J'ai en effet évoqué l'importance de la dimension internationale, mais je pensais en priorité à l'Europe. C'est à ce niveau que les grandes décisions de bioéthique devraient aujourd'hui être prises.
Nous avons d'ores et déjà des réunions annuelles avec nos homologues anglais et allemands et nous allons probablement porter un certain nombre d'avis communs avec l'Allemagne, en particulier sur l'intelligence artificielle.
Nous conservons toutefois de réelles différences sur certains sujets sociétaux avec des pays culturellement proches, notamment l'Espagne ou la Belgique. On constate également que la loi belge sur l'euthanasie et le suicide assisté est mise en oeuvre côté flamand, mais très peu côté wallon. Des divergences profondes subsistent donc.
Dans le cadre des états généraux, nous avons auditionné douze comités d'éthique étrangers pour avoir une vision précise de ce qui se passe autour de nous.
S'agissant des non-experts, je souhaite personnellement qu'ils siègent au sein du comité. Jeune médecin dans les années quatre-vingt, j'ai vu arriver le VIH avec ma vision d'une médecine triomphante. Or nous ne savions plus rien, et nous avons dû tout reconstruire, avec les associations de patients, pour essayer d'accompagner au mieux les malades. Cette expérience a radicalement changé ma vision de la médecine.
Je suis pour l'expertise, mais pour une expertise partagée avec le milieu associatif. Lorsque j'étais président de l'ANRS, les associations étaient présentes au conseil d'administration, au conseil scientifique et dans les comités de pilotage.
Les experts doivent partager leur savoir et le soumettre à la critique des personnes qui sont amenées à le recevoir.

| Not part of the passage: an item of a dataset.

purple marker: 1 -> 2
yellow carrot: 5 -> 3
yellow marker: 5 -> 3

C'est selon moi un point essentiel dans la construction de la démocratie sanitaire.
Le mandat du président du CCNE doit-il être plus long ? Il me semble qu'un mandat de quatre ans serait plus raisonnable, même si un mandat plus court permet de trancher d'éventuels désaccords entre le président et son comité, et de dialoguer plus souvent avec vous, mesdames, messieurs les parlementaires.

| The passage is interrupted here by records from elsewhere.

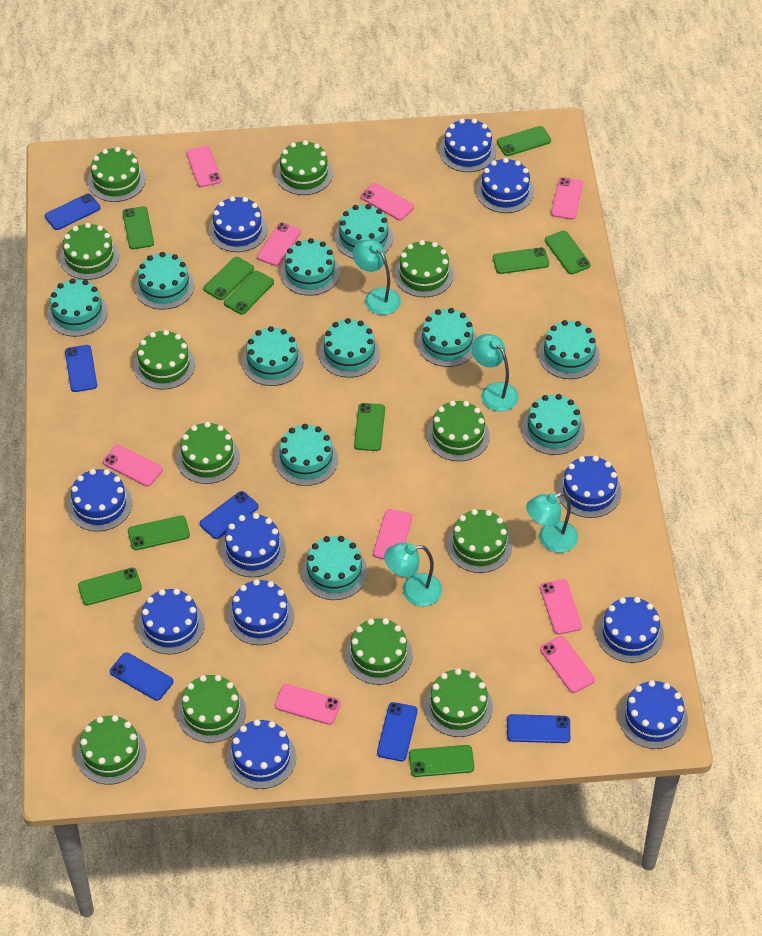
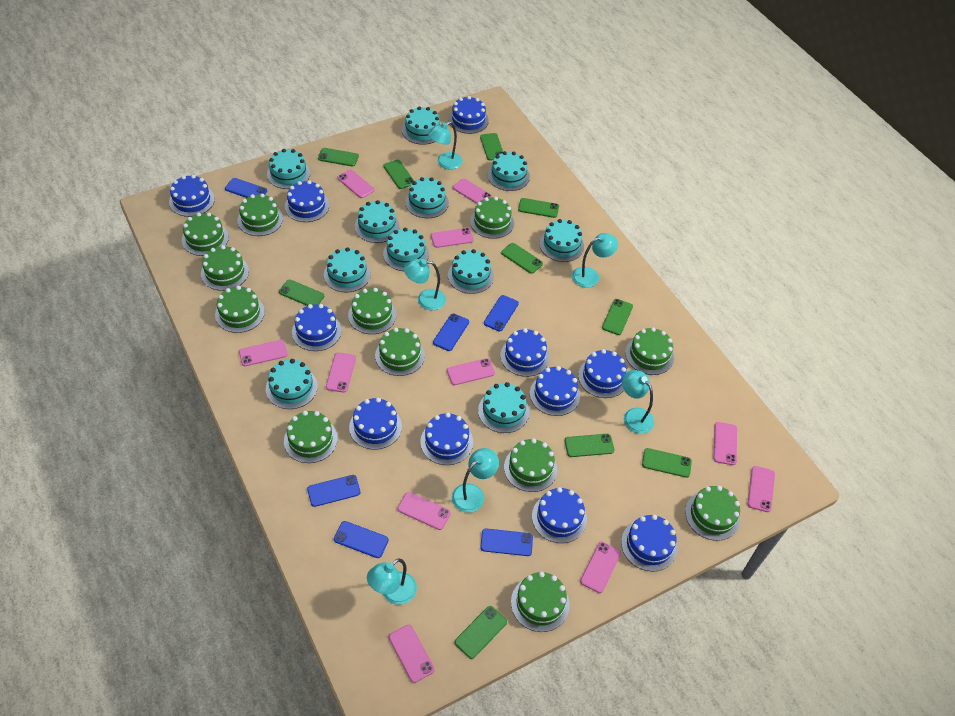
pink phone: 9 -> 11
turquoise lamp: 4 -> 6

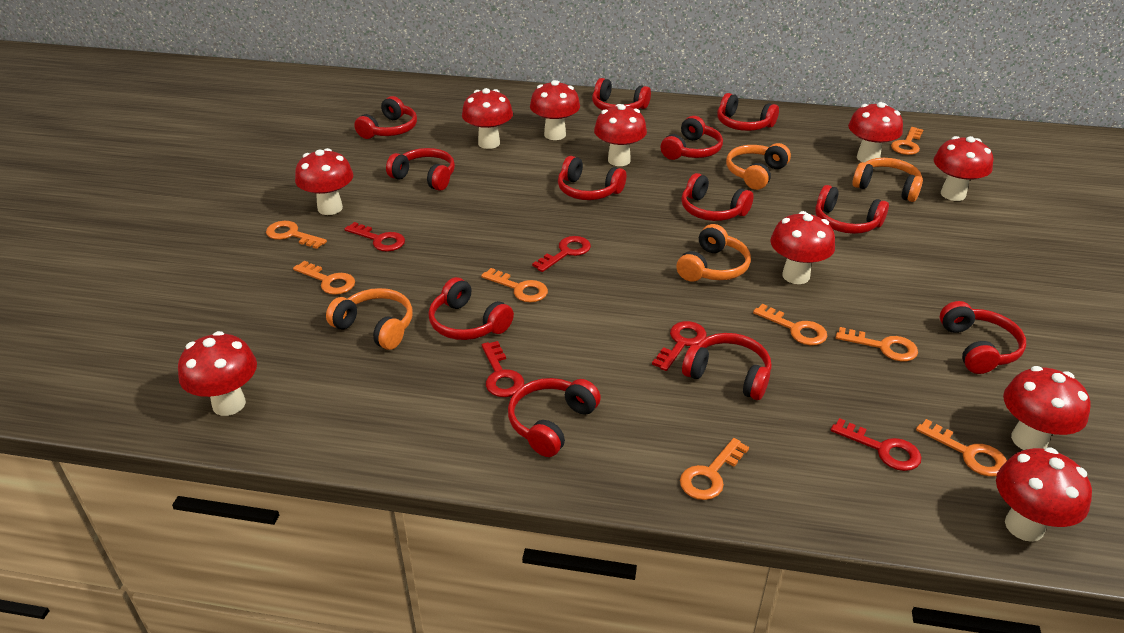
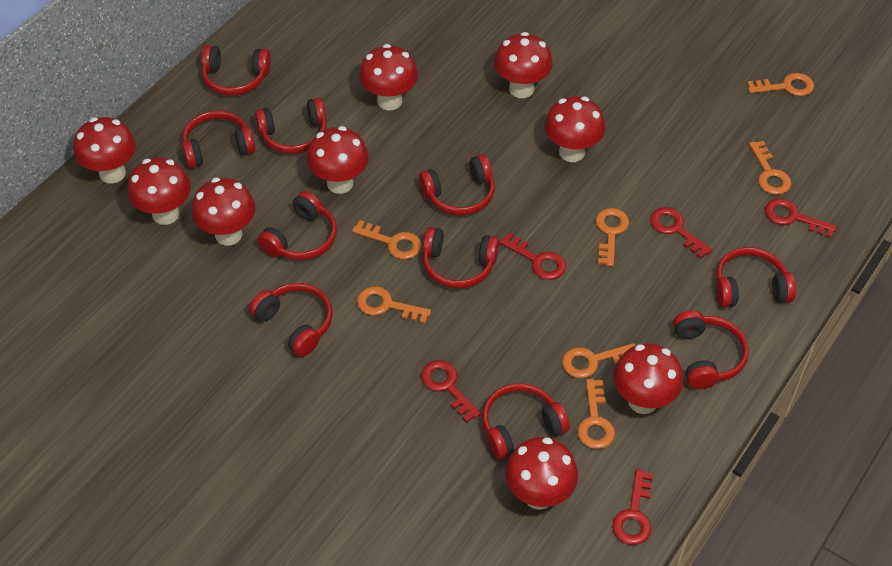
orange headphones: 4 -> 0
orange key: 8 -> 7
red headphones: 12 -> 10
red mushroom: 10 -> 9

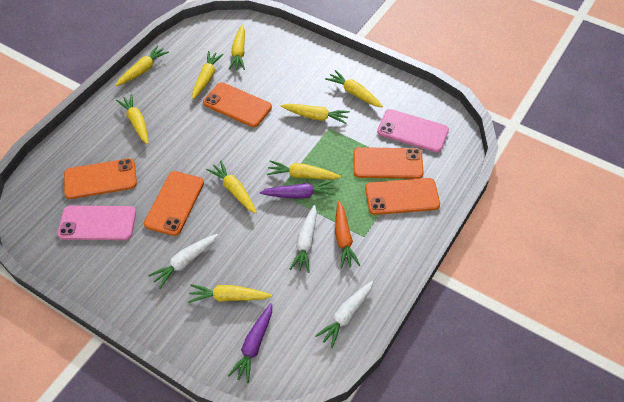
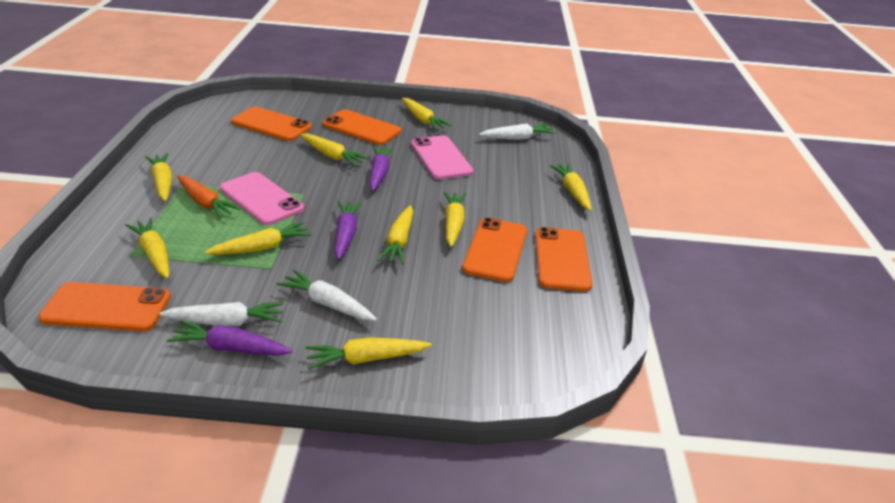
purple carrot: 2 -> 3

Faut-il séparer les aspects de bioéthique médicale et sociétale de ceux qui tiennent aux liens entre le numérique et la santé ? Je suis plus nuancé. Les citoyens qui ont participé aux états généraux semblent tout de même partager un certain nombre de grands principes éthiques communs à la société française : l'attention aux plus fragiles, la non-commercialisation du corps humain, la protection des enfants...

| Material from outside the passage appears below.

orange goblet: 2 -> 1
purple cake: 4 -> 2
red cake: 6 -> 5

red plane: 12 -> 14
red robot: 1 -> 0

Nos discussions oscillent en permanence entre des aspects purement techniques ou technologiques et des aspects sociétaux.
À l'origine, le CCNE avait été conçu pour répondre aux questions entourant la procréation, avant que son champ d'action ne s'élargisse à d'autres questions technologiques et à une série de questions sociétales.
Toute évolution technologique entraîne par définition de nouvelles questions sociétales.
Au début de mes études de médecine, on ne réanimait pas les enfants de moins de 1,5 kilogramme. Aujourd'hui, on réanime des enfants de 700 grammes, et des équipes américaines envisagent même, grâce aux recherches sur l'utérus artificiel, de descendre en dessous de 500 grammes. Si jamais cette technique fonctionnait, la différence deviendrait alors très ténue entre un enfant de moins de 500 grammes et un embryon de trois ou quatre semaines pesant 120 grammes...
Il est important que le CCNE conserve cette double vision et qu'il comprenne en son sein des philosophes et des juristes, au-delà des techniciens de la santé. Il me semble que tout ce qui touche à l'humain en lien avec les biotechnologies entre dans le champ de compétences du Comité.